XXXII

Martes, 1º de julio

Aparentemente, la irrupción de doña Dalmacia los había deprimido. Callaron. Debía de ser tarde y por aquella época de guerra, los días, cargados de zozobra, resultaban agotadores. En la silenciosa penumbra, Vidal se durmió. Soñó que su mano volteaba la vela, que el altillo se incendiaba y que él, una de las víctimas, aprobaba esa purificación por el fuego. Deseaba ahora, por circunstancias que en el sueño no podía recordar, el triunfo de los jóvenes y explicaba todo con una frase que le parecía muy satisfactoria: «Para vivir como joven, muero como viejo». El esfuerzo para pronunciarla y tal vez el murmullo que produjo con los labios lo despertaron.

Debió de recordar, siquiera instintivamente, que en otra oportunidad amaneció en ese altillo, contraído por el lumbago, porque en seguida ensayó movimientos para indagar la flexibilidad de la cintura: la encontró libre de dolores.

«Como siempre, el primero en despertar», se dijo, con algún orgullo. A la luz del alba, que penetraba por la claraboya, vio a Faber y al encargado. Pensó: «Duermen como dos cadáveres que respiran», y lo admiró el descubrimiento de que respirar constituyera, en ciertos casos, una actividad repugnante. Casi tropezó con el cuerpo de la chiquita, que dormía con los ojos entreabiertos, con el blanco visible, lo que le comunicaba una extraviada expresión de mujer que desfallece. A pocos pasos de ahí estaba desparramada la vieja. En la escalera sintió Vidal una gran debilidad y se dijo que debía comer algo. Hacía muchos años, tal vez cuando era chico, en ayunas le daban esos mareos. Al llegar abajo se detuvo, apoyado en el pasamanos. No se oía nada. Aún la gente dormía, pero no había tiempo que perder, porque no tardarían en levantarse.

Encontró su cuarto sumido en una tiniebla fría y de nuevo tuvo la visión, demasiado frecuente en la última semana, de la quietud de las cosas. Con abatimiento se preguntó si no ocultaría eso un mal signo. Miraba aquellos objetos, dispuestos para él, como si regresara de un largo viaje y estuviera afuera, separado por un vidrio.

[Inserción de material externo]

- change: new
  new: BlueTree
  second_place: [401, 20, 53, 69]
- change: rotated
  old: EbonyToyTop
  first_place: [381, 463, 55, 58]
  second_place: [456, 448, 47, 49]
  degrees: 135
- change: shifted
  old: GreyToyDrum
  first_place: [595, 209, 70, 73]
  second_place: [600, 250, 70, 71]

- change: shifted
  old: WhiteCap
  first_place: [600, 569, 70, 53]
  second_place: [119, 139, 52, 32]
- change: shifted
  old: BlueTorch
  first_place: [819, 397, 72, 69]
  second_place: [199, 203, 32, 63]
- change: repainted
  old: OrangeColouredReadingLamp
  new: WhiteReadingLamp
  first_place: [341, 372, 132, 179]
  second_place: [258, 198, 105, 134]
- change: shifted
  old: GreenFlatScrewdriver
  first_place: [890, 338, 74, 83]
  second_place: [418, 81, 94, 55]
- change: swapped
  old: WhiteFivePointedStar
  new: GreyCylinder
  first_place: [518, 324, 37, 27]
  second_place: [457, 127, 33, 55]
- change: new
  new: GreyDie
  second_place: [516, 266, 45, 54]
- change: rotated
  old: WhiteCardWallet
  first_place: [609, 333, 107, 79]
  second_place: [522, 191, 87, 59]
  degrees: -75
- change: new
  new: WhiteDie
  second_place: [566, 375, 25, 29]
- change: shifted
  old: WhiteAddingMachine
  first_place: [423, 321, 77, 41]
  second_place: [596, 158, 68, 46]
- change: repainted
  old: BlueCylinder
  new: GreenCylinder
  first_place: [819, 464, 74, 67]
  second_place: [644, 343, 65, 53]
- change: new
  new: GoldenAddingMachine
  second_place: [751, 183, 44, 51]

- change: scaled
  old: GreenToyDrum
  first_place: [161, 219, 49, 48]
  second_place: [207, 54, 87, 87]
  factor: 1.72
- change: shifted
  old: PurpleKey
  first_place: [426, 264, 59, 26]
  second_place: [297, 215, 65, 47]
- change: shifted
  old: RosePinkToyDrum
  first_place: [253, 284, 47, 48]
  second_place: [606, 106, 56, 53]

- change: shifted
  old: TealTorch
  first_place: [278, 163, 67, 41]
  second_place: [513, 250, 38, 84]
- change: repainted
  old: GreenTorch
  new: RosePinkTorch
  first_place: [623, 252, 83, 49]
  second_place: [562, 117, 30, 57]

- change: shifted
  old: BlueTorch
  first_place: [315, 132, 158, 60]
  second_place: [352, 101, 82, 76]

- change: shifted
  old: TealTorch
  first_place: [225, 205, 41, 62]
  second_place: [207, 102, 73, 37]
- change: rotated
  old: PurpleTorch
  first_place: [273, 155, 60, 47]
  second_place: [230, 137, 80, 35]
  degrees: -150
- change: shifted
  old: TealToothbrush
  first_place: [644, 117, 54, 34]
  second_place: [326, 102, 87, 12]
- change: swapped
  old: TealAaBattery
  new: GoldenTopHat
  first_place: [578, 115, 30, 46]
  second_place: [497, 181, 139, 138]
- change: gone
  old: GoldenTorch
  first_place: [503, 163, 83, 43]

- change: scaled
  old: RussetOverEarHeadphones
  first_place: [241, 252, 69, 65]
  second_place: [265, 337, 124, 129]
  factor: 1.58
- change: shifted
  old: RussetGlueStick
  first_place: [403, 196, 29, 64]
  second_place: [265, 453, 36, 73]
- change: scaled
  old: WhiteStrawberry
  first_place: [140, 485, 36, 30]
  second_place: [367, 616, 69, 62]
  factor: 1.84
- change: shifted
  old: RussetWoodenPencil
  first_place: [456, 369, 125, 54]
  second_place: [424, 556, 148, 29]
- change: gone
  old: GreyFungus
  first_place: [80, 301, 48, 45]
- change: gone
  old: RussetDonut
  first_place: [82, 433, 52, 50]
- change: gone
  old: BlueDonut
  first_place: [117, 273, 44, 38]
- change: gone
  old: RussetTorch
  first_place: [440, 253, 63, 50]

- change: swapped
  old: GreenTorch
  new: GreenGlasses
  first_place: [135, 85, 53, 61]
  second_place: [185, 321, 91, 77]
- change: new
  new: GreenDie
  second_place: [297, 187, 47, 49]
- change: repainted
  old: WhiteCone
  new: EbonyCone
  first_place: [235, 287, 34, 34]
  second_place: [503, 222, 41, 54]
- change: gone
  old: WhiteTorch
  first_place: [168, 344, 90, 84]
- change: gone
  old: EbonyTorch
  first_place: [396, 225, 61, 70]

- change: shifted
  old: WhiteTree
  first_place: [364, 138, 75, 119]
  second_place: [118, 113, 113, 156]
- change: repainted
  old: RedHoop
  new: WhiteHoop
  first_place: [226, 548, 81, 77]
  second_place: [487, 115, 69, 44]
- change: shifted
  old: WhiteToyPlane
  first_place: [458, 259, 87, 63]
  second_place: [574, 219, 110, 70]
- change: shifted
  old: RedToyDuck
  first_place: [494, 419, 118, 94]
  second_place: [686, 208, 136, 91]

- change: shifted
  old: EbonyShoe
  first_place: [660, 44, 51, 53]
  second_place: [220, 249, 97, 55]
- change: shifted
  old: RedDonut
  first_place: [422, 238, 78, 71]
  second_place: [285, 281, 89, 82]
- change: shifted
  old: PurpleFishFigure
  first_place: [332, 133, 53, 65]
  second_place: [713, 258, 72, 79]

Se lavó, se vistió con su mejor ropa, envolvió en un diario una muda y algunos pañuelos. A último momento se acordó de las llaves y del papelito de Nélida. Halló todo en los bolsillos del otro saco. Debajo de la dirección (e indicaciones: puerta 3, subir la escalera, puerta E, seguir el corredor, subir la escalerita al entrepiso, puerta 5), Nélida había apuntado: ¡Te estoy esperando! Vidal pensó que estas delicadezas de las mujeres contaban considerablemente en la vida de un hombre. Luego advirtió que debía dejarle a Isidorito alguna explicación de su ausencia. No sabía qué decirle. No podía quedar allí escrita la verdad, ni veía cómo sustituirla, ni quería demorarse. Por fin escribió: Un amigo me invitó a pasar tres o cuatro días afuera. Allá todo está tranquilo. Cuidate. Antes de salir, agregó: No te pongo detalles, por si esto cae en manos de un extraño. Camino del fondo, donde acudió para estar, por un rato, libre de preocupaciones en casa de Nélida, se cruzó con la menor de la nietas de doña Dalmacia, que tal vez no reparó en él, atenta como iba en no pisar las junturas de las baldosas. Aparte de esta niña, nadie lo vio. En la calle, todavía solitaria, inquisitivamente llevó los ojos al taller de tapicería. De sorprender a Bogliolo en una de las ventanas, no lo hubiera mirado con celos o rencor, sino con una suerte de complicidad fraternal. Tal vez porque no andaba en amores desde muchos años, con algo de joven envanecido, reaccionaba ante la situación, que volvía a resultarle nueva. Pensó que si tuviera ánimo pasaría por lo de Jimi, para preguntar si el amigo había regresado, pero pudo más el impulso de llegar cuanto antes a casa de Nélida, como si junto a ella estuviera a salvo, no de la amenaza de los jóvenes, que ahora casi no lo asustaba, sino del contagio, probable por una aparente afinidad con el medio, de la insidiosa, de la pavorosa vejez.